Wednesday, November 11, 2009

Color: Factual Mixtures – Additive and Subtractive

I have been enrolled in art classes from a very young age. Or maybe it was just a relatively young age… Nonetheless, I’ve been in art classes for as long as I can remember.


Because of this experience, I was very familiar with color wheels: red, blue, and yellow are primary colors, green, purple/violet, and orange are secondary, etc. However, when I took Physics my senior year of high school, I was thrown for a major loop: There was a different color wheel! Orange and Purple/Violet weren’t even mentioned; instead it was the Printer colors, cyan and magenta. Green was now a primary color and yellow was a mix of red and green. “Bizarre,” I thought. “If you mix green and red, you should get a nasty brown color, not yellow.”

It took me a couple days, but I finally grasped that we were talking about light, not pigments. And that’s how the color wheels were divided up in my mind until I read more of Albers’s book yesterday; I now know that they can be referred to as additive or subtractive mixtures, also known as direct or indirect mixtures or projected or reflected light.

To add further confusion, the images seen here can be viewed as both; if you connect your computer to a projector and show the images on a screen, both images will be projected light, even the one that is representative of reflected light. The opposite can also be said if you were to print these images onto paper; they would both be reflected light, despite the fact that one represents projected light.
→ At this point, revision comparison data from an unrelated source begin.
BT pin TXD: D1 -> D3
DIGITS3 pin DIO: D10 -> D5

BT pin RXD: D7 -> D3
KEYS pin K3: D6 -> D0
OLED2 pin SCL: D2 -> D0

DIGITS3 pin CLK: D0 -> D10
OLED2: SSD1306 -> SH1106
Albers concludes his chapter on Factual Mixtures, Chapter X, by saying that additive mixtures (direct/projected) will get lighter and more white by adding more colors, whereas subtractive mixtures (indirect/reflective) will lose light and approach blackness by adding more colors.

It seems that knowledge of multiple color wheels and the way that direct mixtures compare to indirect mixtures is one of the key concepts – or perhaps even the key concept – about color for the aspiring designer, physicist, and the average citizen.